Saturday , December 14, 2024

Online Fraud Rate Drops, But ‘Cleaner’ Fraud Poses a Bigger Threat

Good news for online merchants: In 2010, for the second year in a row, fraud losses expressed as a percentage of revenue went down. They came to 0.9%, down about $600 million from 1.2% in 2009, according to the latest research from CyberSource Corp., a unit of Visa Inc. that provides transaction-gateway and fraud-management services to Internet merchants.

Also, according to the company’s 12th annual online-fraud study, which was released on Tuesday, e-commerce retailers are disputing more chargebacks, winning a high percentage of those disputes, and accepting fewer orders that later turn out to be fraudulent.

But the war on online fraud is far from over, experts caution, pointing out that cyber-criminals probe relentlessly for weak links in any e-commerce chain. Merchants “can’t rest on their laurels,” Doug Schwegman, director of customer and market intelligence at Mountain View, Calif.-based CyberSource, tells Digital Transactions News. “If they did, the fraud rate would go up.”

For one thing, fraudsters are getting cleverer about the way they dress up bogus orders so the transactions can evade merchants’ detection routines. This can include lower dollar amounts and other characteristics that criminals know are less likely to trigger alarms. Some 52% of merchants told CyberSource that fraudulent orders are, so to speak, cleaner than they were a year earlier, up from 48% in the previous survey. Fighting such fraud “is a little harder than it was a year ago,” notes Schwegman.

Though it’s hard to measure, friendly fraud—where consumers later try to repudiate orders they actually placed–also appears to be increasing. This is especially troublesome for digital-goods merchants, since they have a tougher time proving delivery, Schwegman says.

And fraud originating overseas, but affecting U.S. e-commerce retailers, continues to run rampant. More than half of merchants accept international orders, and for these sellers such orders constitute on average one-fifth of all of their orders.

But transactions from overseas continue to be much riskier, overall, than those from North America, with 2.1% of all orders accepted later turning out to be fraudulent, little changed from 2% in 2009 and more than twice the domestic rate (0.9%). Still that’s an improvement from the 4% registered in 2008. (The comparison of international to domestic fraud rates relies on measures of actual numbers of transactions, rather than dollar volume).

Still, considering that most online merchants are combating fraud with little or no increase in budgets, they’re doing a creditable job, says Schwegman. “They’re finally seeing a payback on all their investments in training and tools,” he says.

Consider the basic job of stopping bogus orders before they can do any damage.
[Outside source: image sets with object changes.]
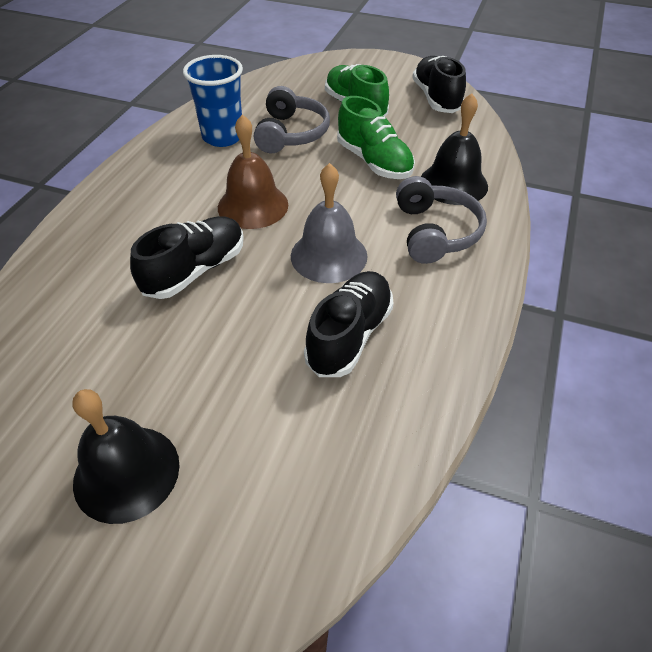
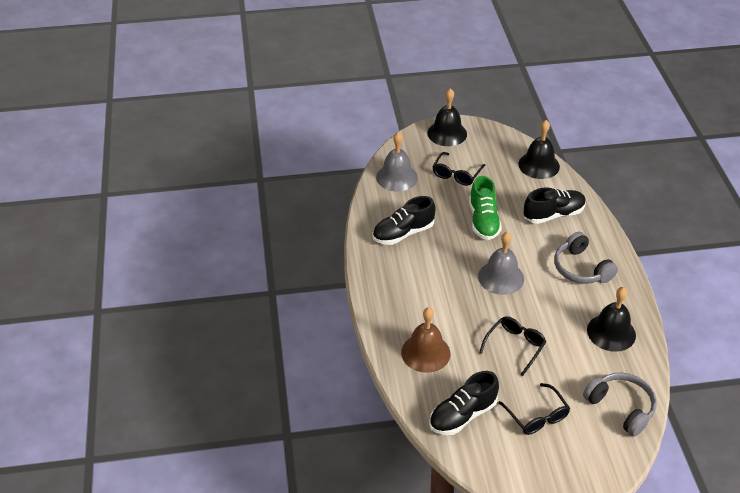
black bell: 2 -> 3
black glasses: 0 -> 3
blue cup: 1 -> 0
green shoe: 2 -> 1
grey bell: 1 -> 2

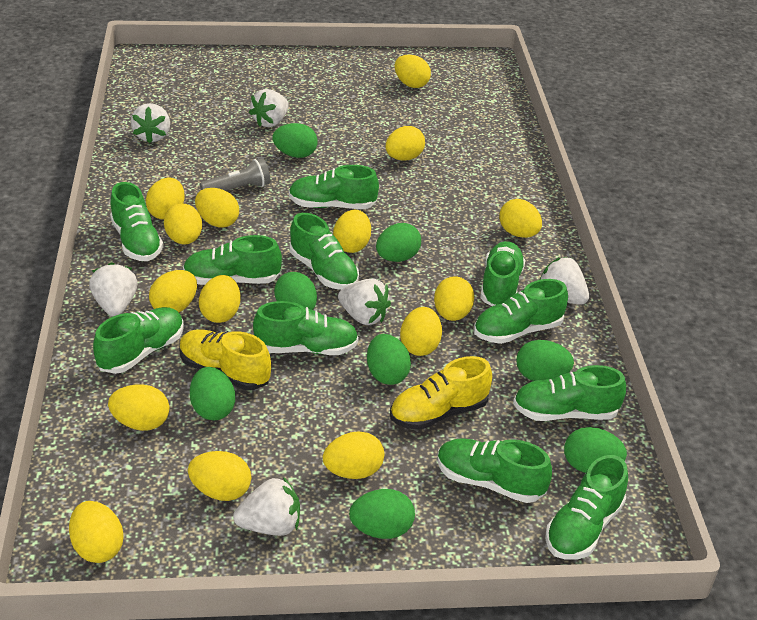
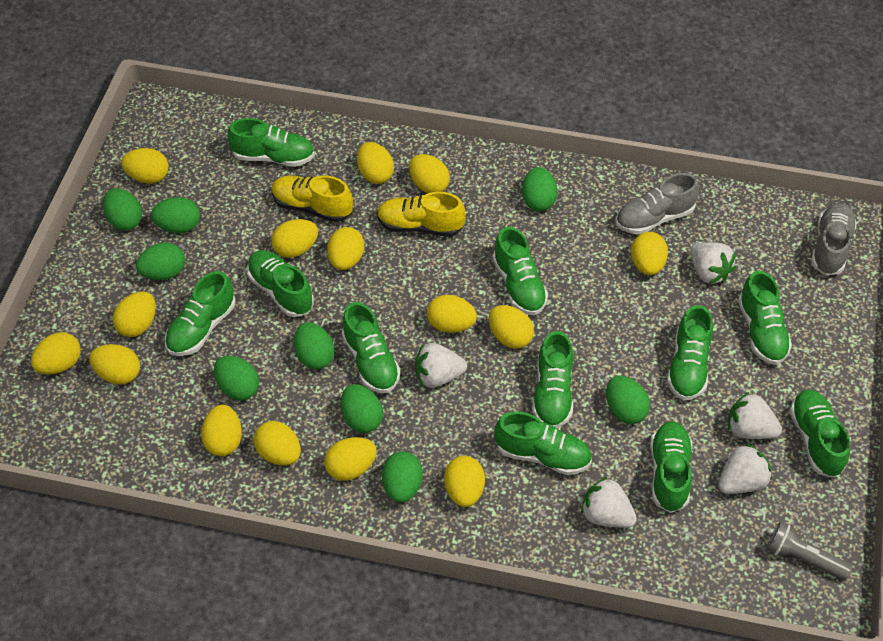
green egg: 8 -> 9
grey shoe: 0 -> 2
white strawberry: 6 -> 5

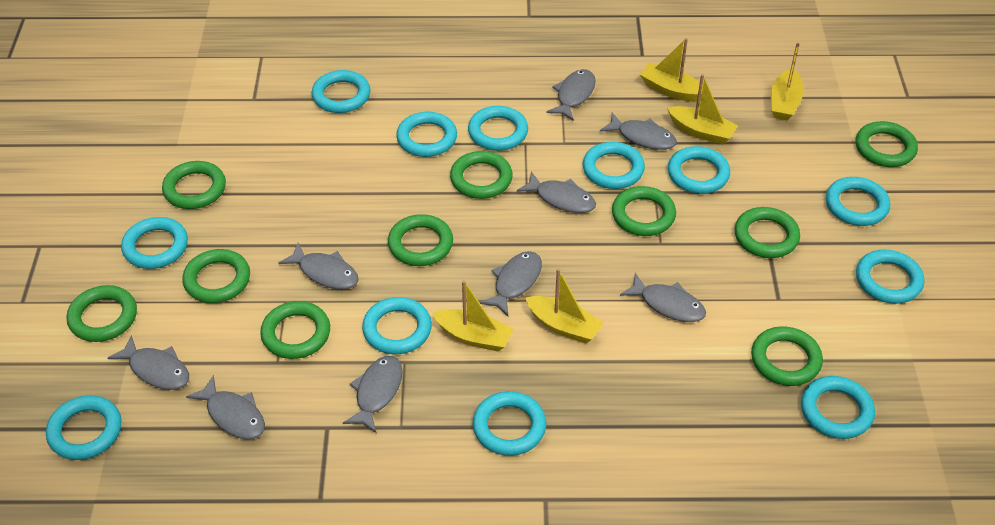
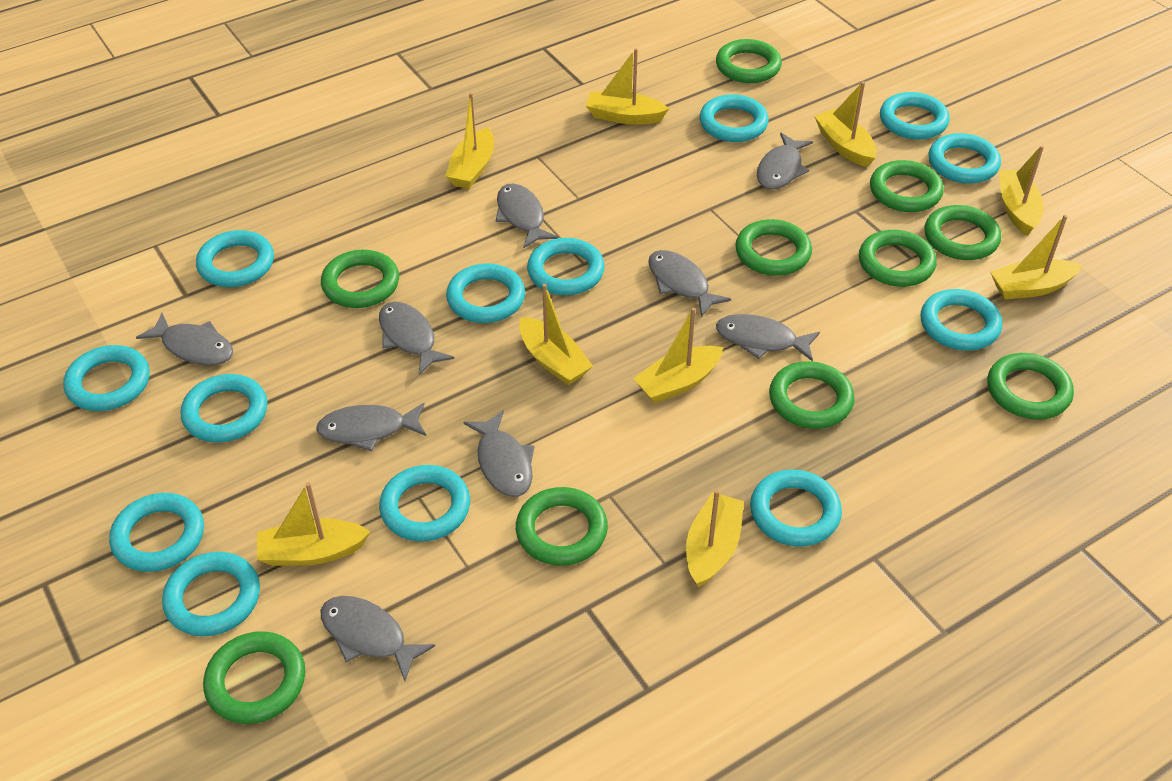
turquoise ring: 12 -> 13
yellow boat: 5 -> 9

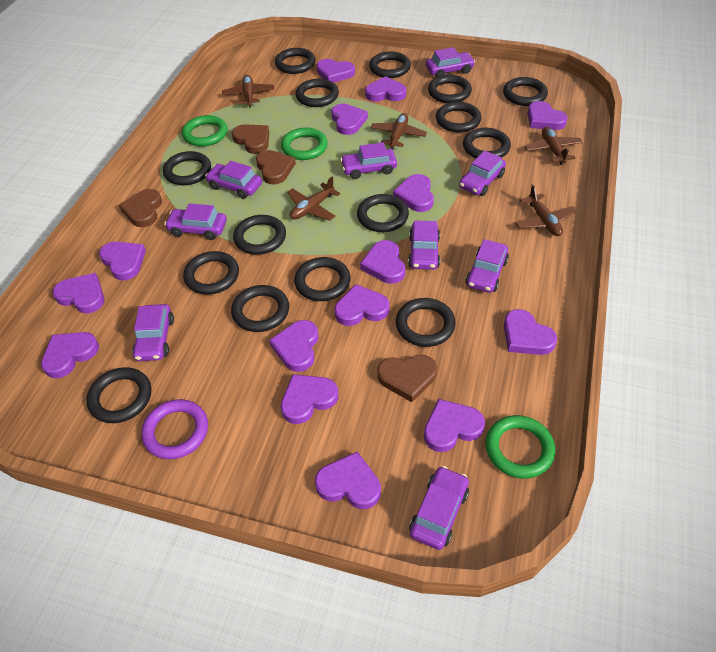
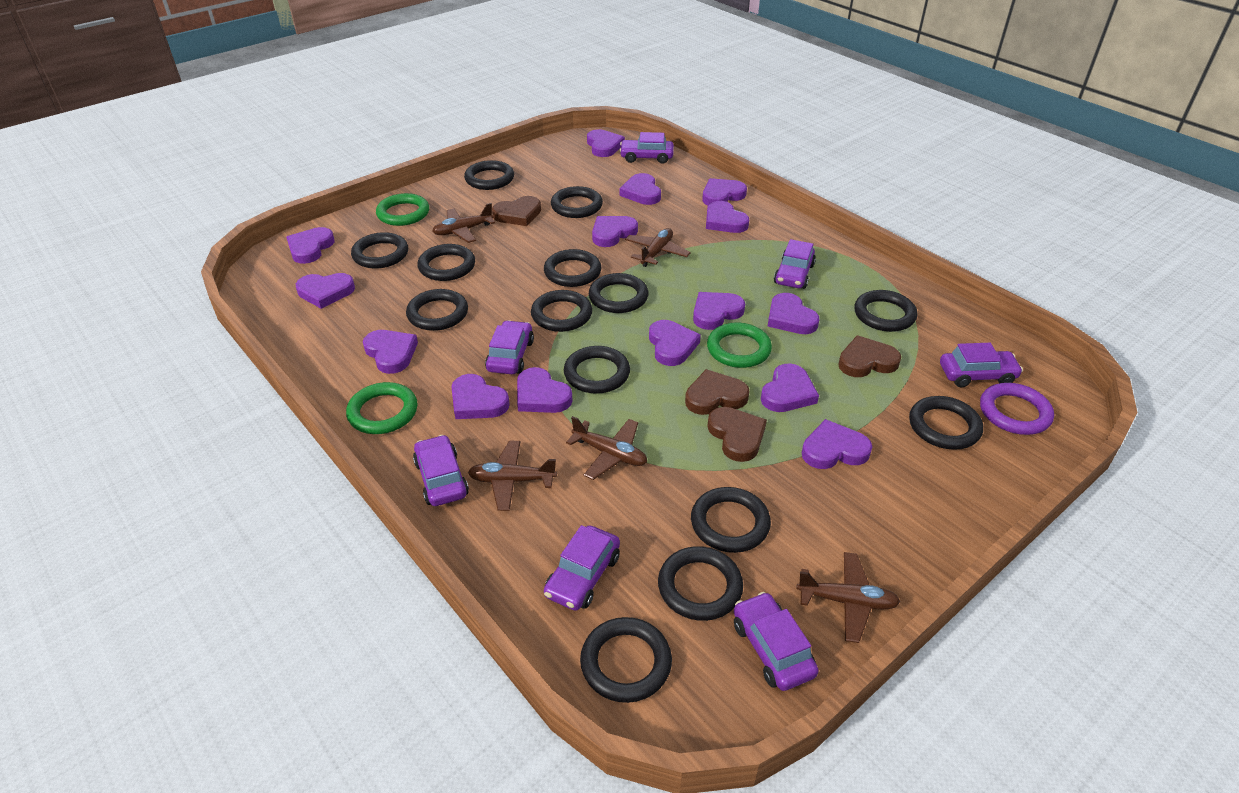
black ring: 15 -> 14
purple car: 9 -> 7

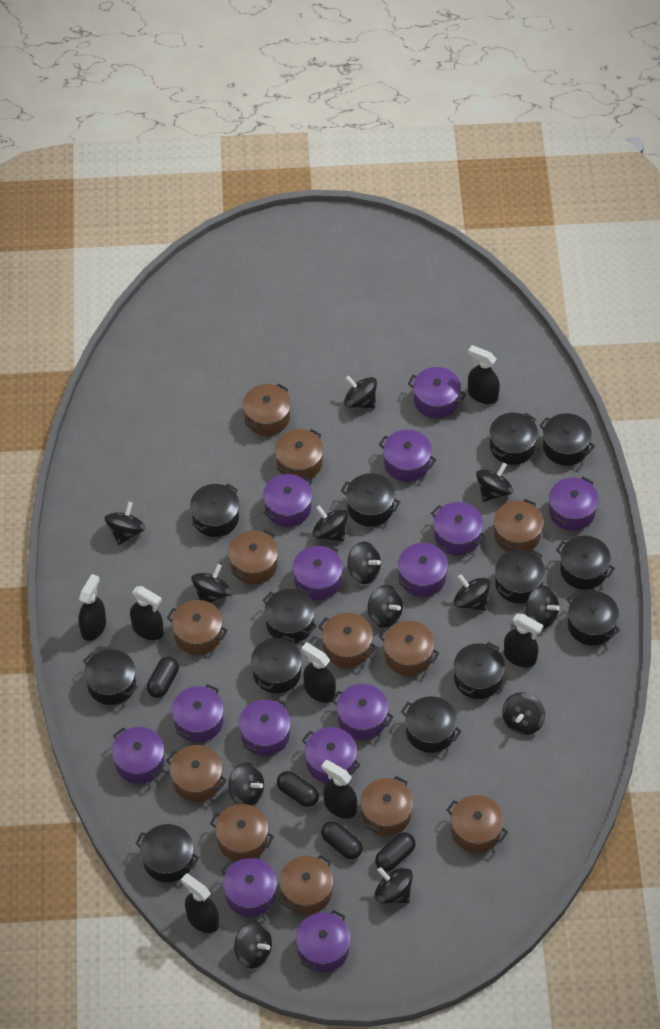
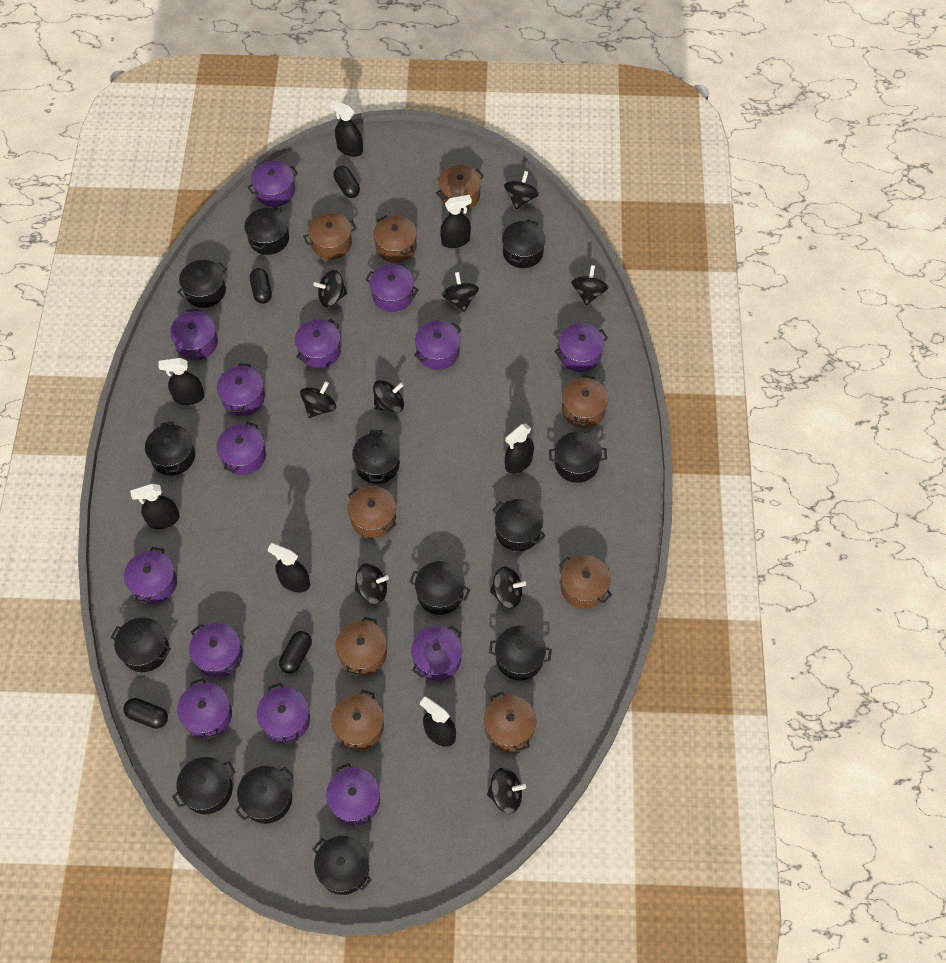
black spinning top: 13 -> 9
brown pot: 12 -> 9

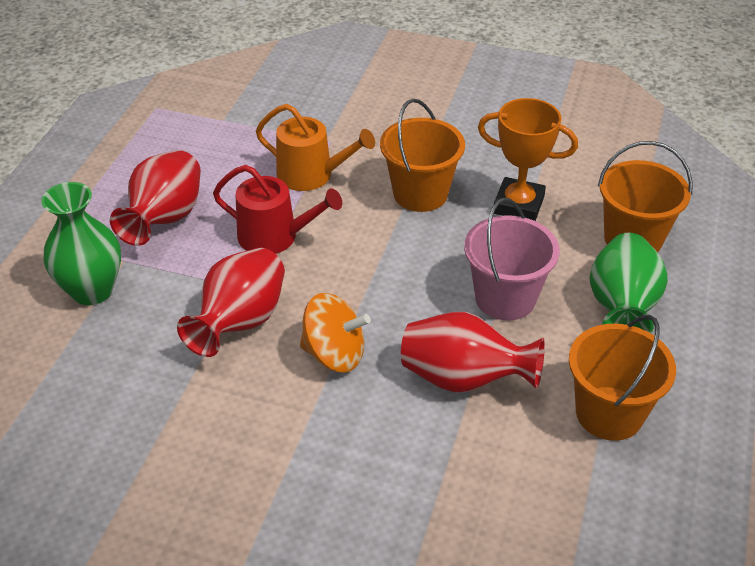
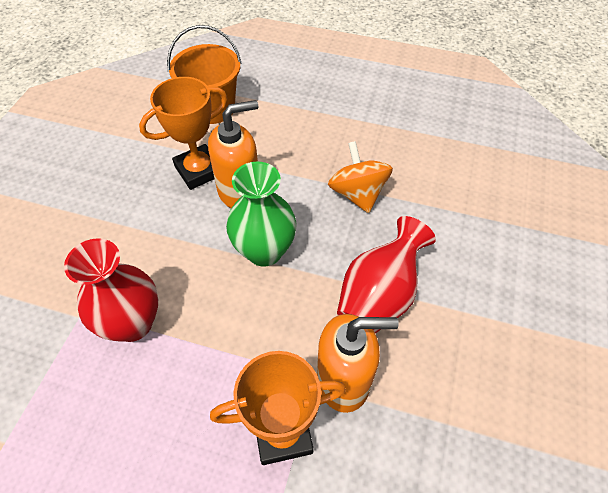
green vase: 2 -> 1
orange bucket: 3 -> 1
orange soap dispenser: 0 -> 2
orange trophy: 1 -> 2
orange watering can: 1 -> 0
pink bucket: 1 -> 0
red vase: 3 -> 2
red watering can: 1 -> 0

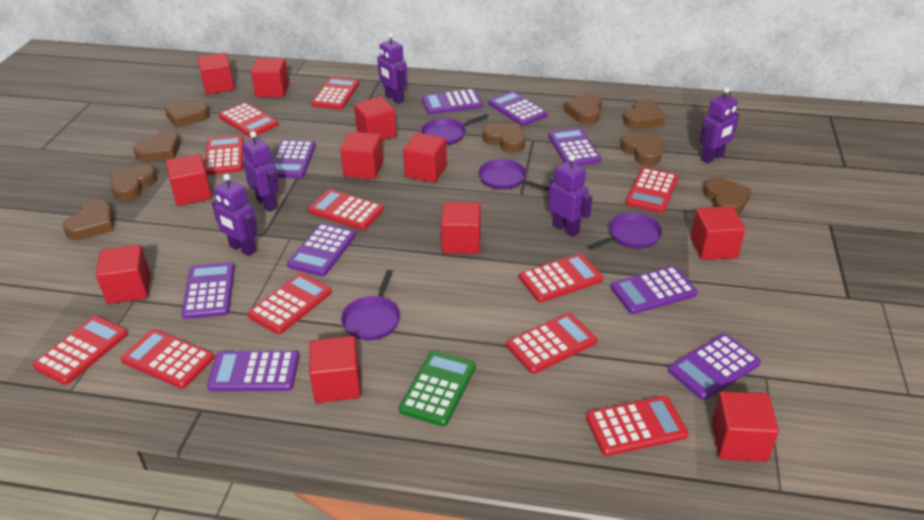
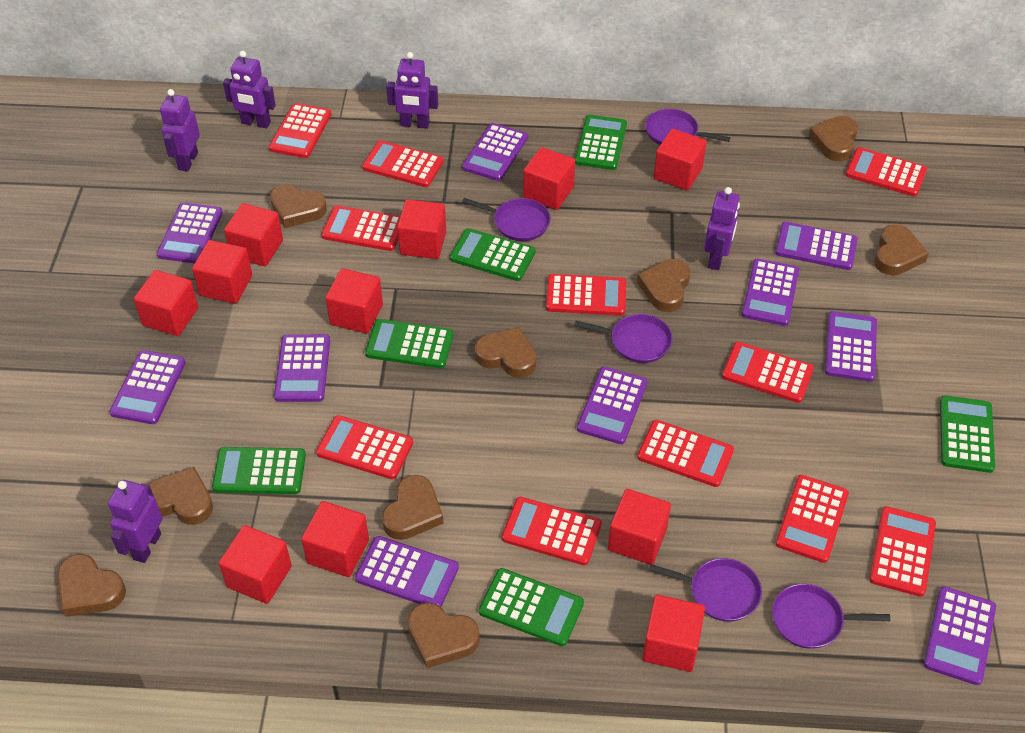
green calculator: 1 -> 6
purple calculator: 9 -> 10
purple pan: 4 -> 5

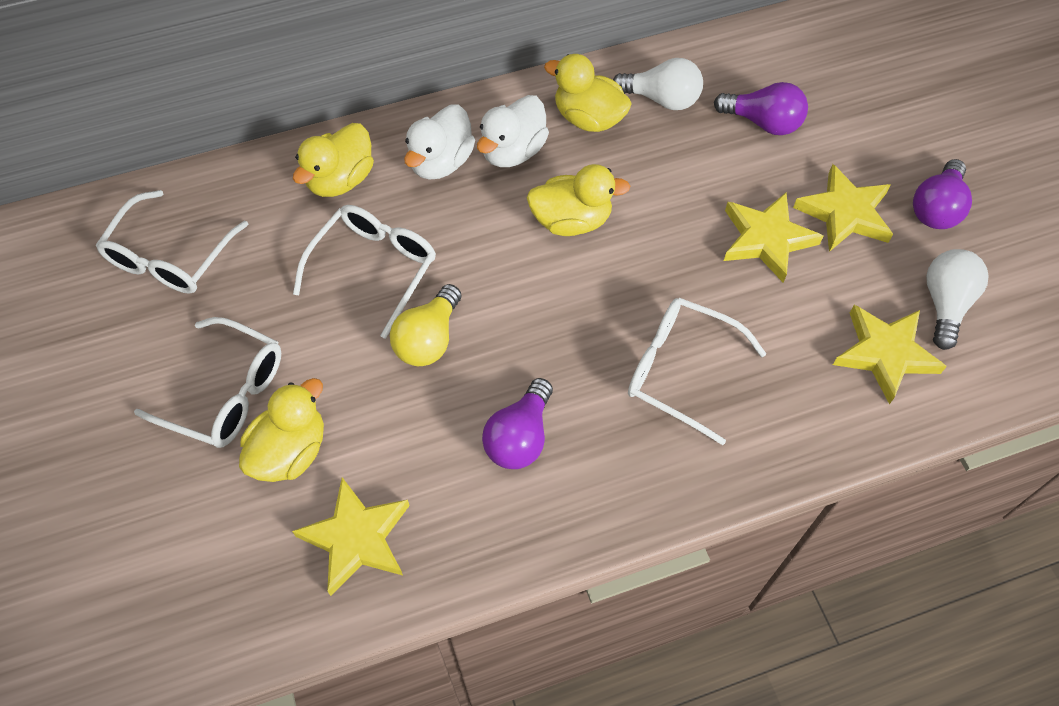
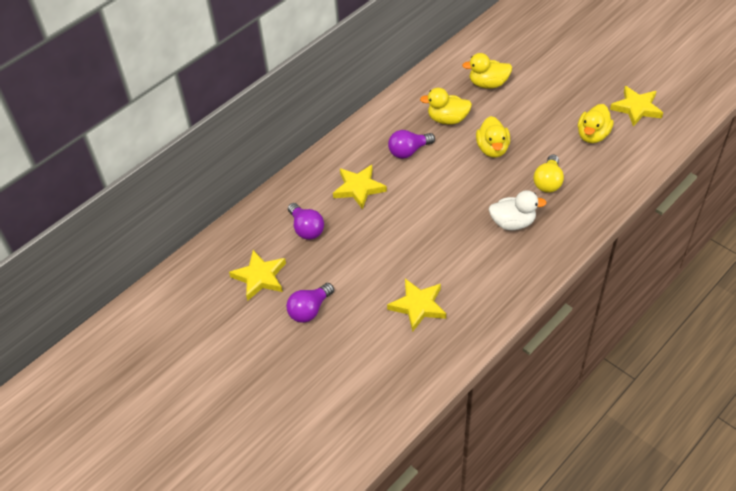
white duck: 2 -> 1
white glasses: 4 -> 0
white light bulb: 2 -> 0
U.S. and Canadian merchants rejected 2.7% of incoming orders on suspicion of fraud, up only slightly from 2009. But merchants also kept a lid on the number of accepted orders that later turned out to be bad, as indicated either by a fraud-coded chargeback or issuance of a credit to a customer who says he didn’t place the order. This percentage leveled off at 0.9% for all online merchants, down from 1.3% as recently as 2007.

The process of manual review of orders, widely considered inefficient because of its cost, played a bigger role in stopping bad orders last year. Of all orders reviewed by humans, some 4% later turned out to be fraudulent, an improvement from 6% in 2009. The same was true on a dollar basis, with dollar volume manually reviewed and turning out to be fraudulent dropping to 4% from 6%.

Merchants are also challenging more chargebacks and succeeding with a significant number of those challenges. According to the survey, they disputed 55% of all fraud-coded chargebacks last year, up from 53% in 2009 and less than half a few years ago. Of those cases they re-present, merchants are winning 41% overall. This success rate rises to fully 79% for merchants with between $5 million and $25 million in revenue. “The win rates are pretty good,” says Schwegman.

For its latest study, CyberSource researchers took responses last fall from 334 online merchants, down slightly from 352 in 2009.